The Twenty Minute VCWhy Token Maxing is Failing Enterprise Startups | Legora CTO
CHAPTERS
AI tooling spend: opportunity cost beats token cost
The conversation opens with a framing question: how much of a developer’s salary is worth spending on AI tooling. Jacob argues the right lens is opportunity cost in a competitive market—small efficiency gains compound and can outweigh direct token costs.
Building an engineering org in 2026: constant change, fewer priors
Jacob describes why building teams and orgs “now” differs from even two years ago: productivity, team size assumptions, and processes are all in flux. He views his lack of big-company priors as an advantage—iterate on org design like product.
Code is cheap now—product and review become the bottlenecks
Jacob breaks software creation into product definition, code writing, and review/merge. With AI compressing the code-writing phase, bottlenecks shift to product work (figuring out what to build) and review (ensuring it’s correct, secure, and aligned).
Why AI code review isn’t working yet—and what ‘real’ review should be
Legora uses AI review bots, but Jacob calls the space rough and incomplete. He argues effective review should focus less on reading lines and more on architectural impact, security boundaries, and strategic trade-offs—areas where humans still matter.
The future engineer: systems designer + ‘agent meta-engineer’
Jacob predicts engineers move one abstraction layer up: designing systems and orchestrating AI to implement details. He also highlights a growing need for teams that make agents effective through guardrails, tooling, and feedback loops—analogous to DevEx for humans.
Legora’s reality: >50% of code is AI-generated, but security risk rises
Jacob shares that Claude/Cursor-generated output accounts for more than half of their code changes, outpacing any individual engineer. This increases velocity but heightens security concerns, requiring continued human review and better risk-scoring approaches.
Faster PM work and postmortems: AI accelerates prototyping and incident response
AI changes day-to-day operations beyond coding: PMs can prototype earlier and validate with users before involving engineering, while incident agents can analyze logs/telemetry and draft postmortems rapidly. The result is front-loaded learning and faster operational cycles.

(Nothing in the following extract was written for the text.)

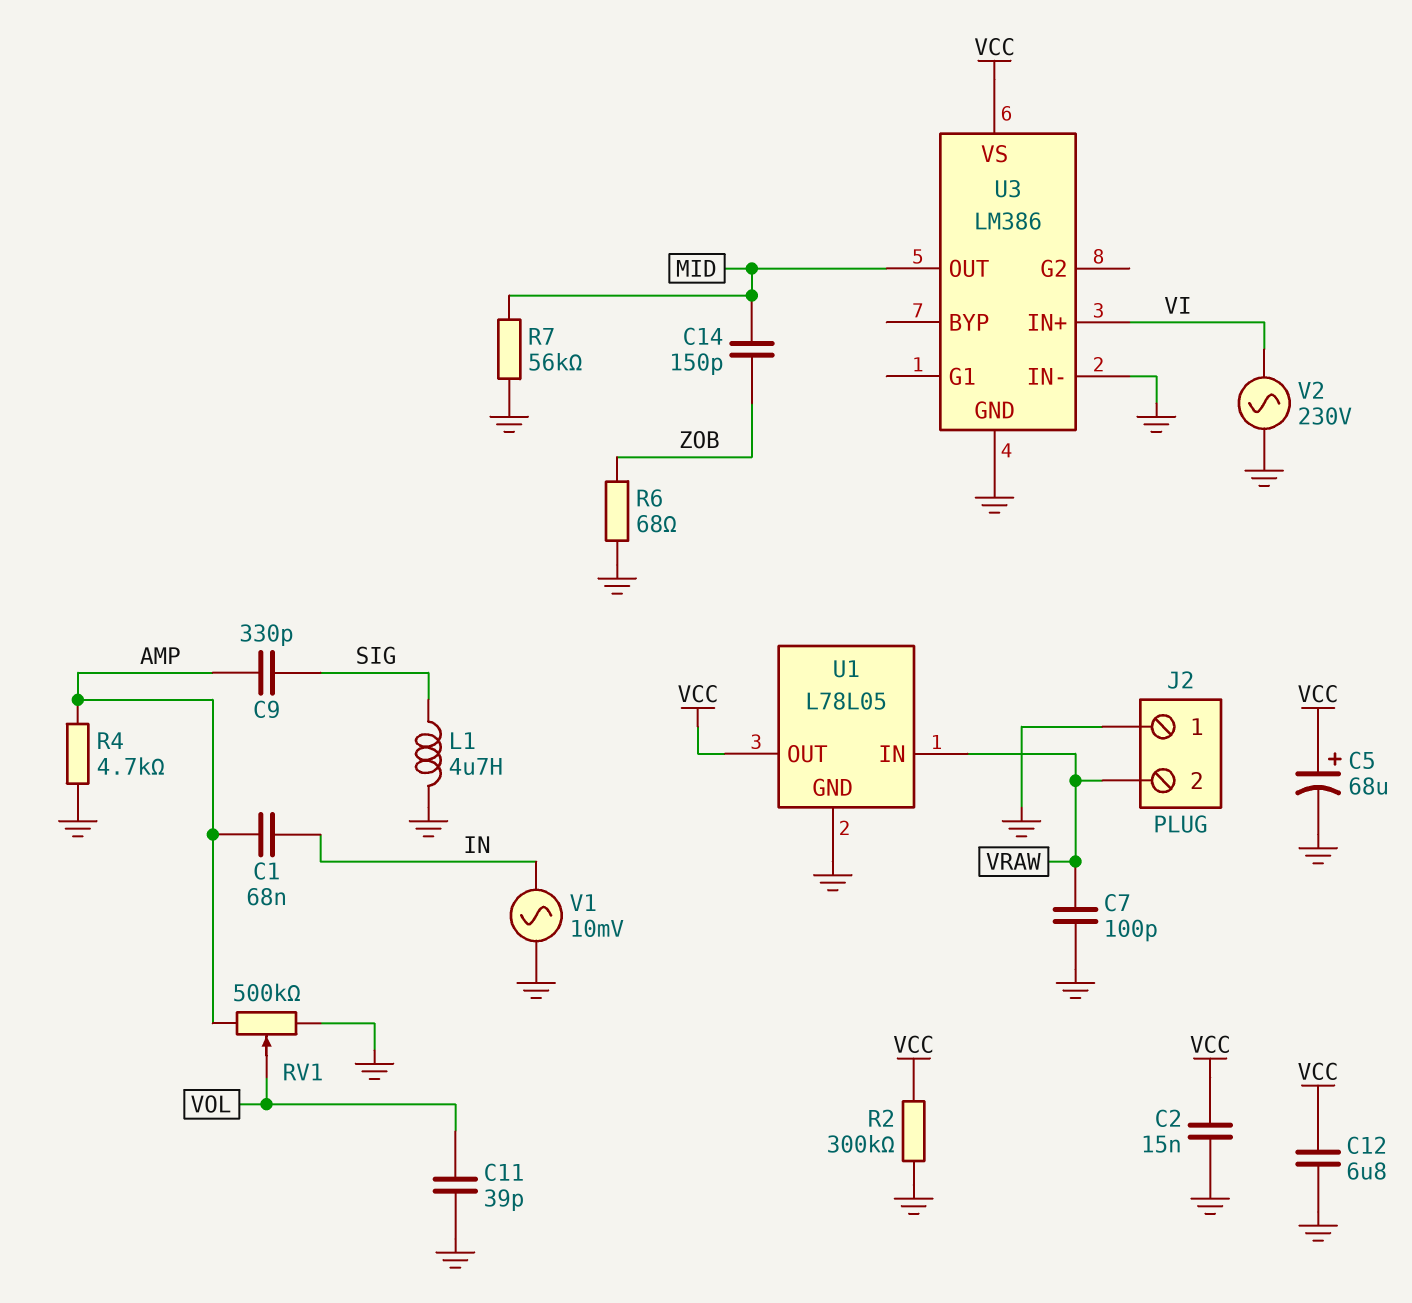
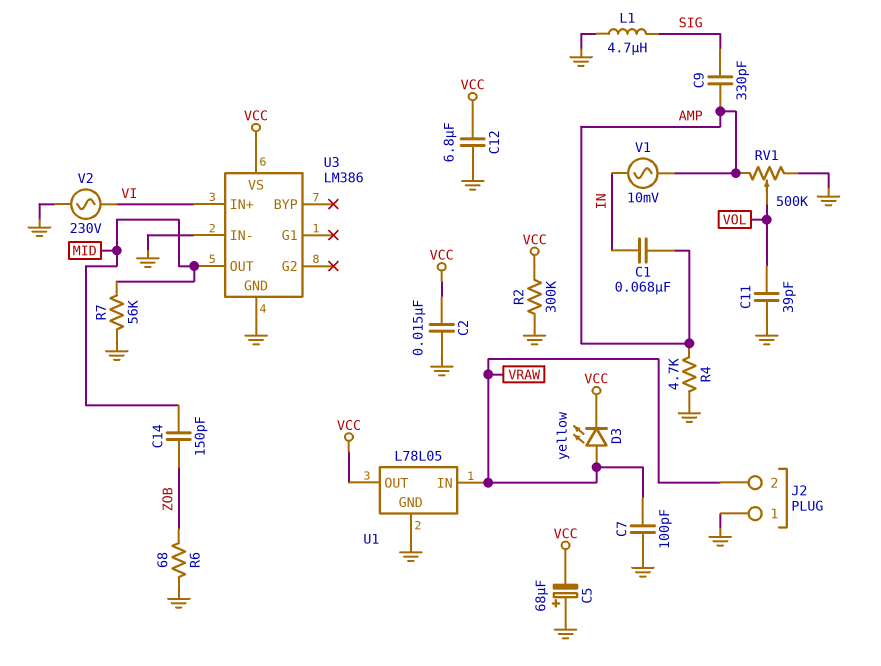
C5: 68uF (plus VCC, minus GND) -> 68uF (plus GND, minus VCC)
D3: none -> LED yellow (A VRAW, K VCC)
V1: AC 10mV (GND, IN) -> AC 10mV (AMP, IN)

Design and ‘taste’ in an AI world: consistency over button debates
Jacob argues detailed design debates over feature-level UI may shrink because prototyping is cheap, but design language and consistency still matter. On “taste,” he believes differentiation comes from having an opinionated stance rather than converging into AI-generated sameness.
Copying is easy; enterprise edge cases are hard—and lawyers consume slower than you build
Jacob explains why fast copying doesn’t change Legora’s strategy: the last-mile enterprise requirements (RBAC, auditing, unhappy paths, scale quirks) are the real moat. He also notes a mismatch between AI/product speed and human adoption speed in legal, requiring careful rollout and education.
Internal vibe coding in enterprises: build vs buy and the rise of AI enablement teams
Jacob describes using “vibe coding” to create internal tools—from migration helpers to potentially HR/payroll components—because customization is often the real cost of SaaS. He proposes enterprises will need dedicated internal AI systems/enablement teams to rebuild workflows from first principles.
PM role and the new bottleneck: why product work stays central at Legora
While some argue PM and engineering converge, Jacob says in Legora’s context PM time is most valuable on customer discovery and synthesis, because product work is the bottleneck. PMs should prototype enough to reduce handover costs, but not spend large amounts of time engineering.
Models, latency vs quality, and open source: routing matters more than raw cost
Jacob explains Legora uses multiple models and re-evaluates frequently, optimizing for performance and latency rather than cost (for now). He’s bullish on open source for sovereignty and competition, but worries about duopolies and the lack of strong EU/US open-source alternatives.
Scaling engineering: DevEx as a force multiplier, hiring realities, and Europe vs US dynamics
Jacob reflects on under-hiring and under-investing in developer experience early, noting DevEx becomes more valuable as AI amplifies each engineer’s output. He compares hiring in Europe vs the US (risk tolerance, loyalty, equity understanding) and emphasizes low-ego cultures for integration and acqui-hires.
Token maxing is failing: measure outcomes, not usage—and IDEs will be reinvented
Jacob criticizes token leaderboards that incentivize waste (“token maxing”) and recommends demos/hack days that reward output and effectiveness. He also argues the current IDE form factor will die, replaced by interfaces focused on architecture and agent execution rather than reading code lines.
Big bets and the ‘crazy’ prediction: lawyers move one layer above contracts
In quick-fire and closing topics, Jacob stresses reinvention as the biggest threat, and offers a forward-looking view of legal work: like engineering, lawyers may operate one abstraction level up from drafting text—focusing on negotiation stance and acceptable risk while AI handles language details.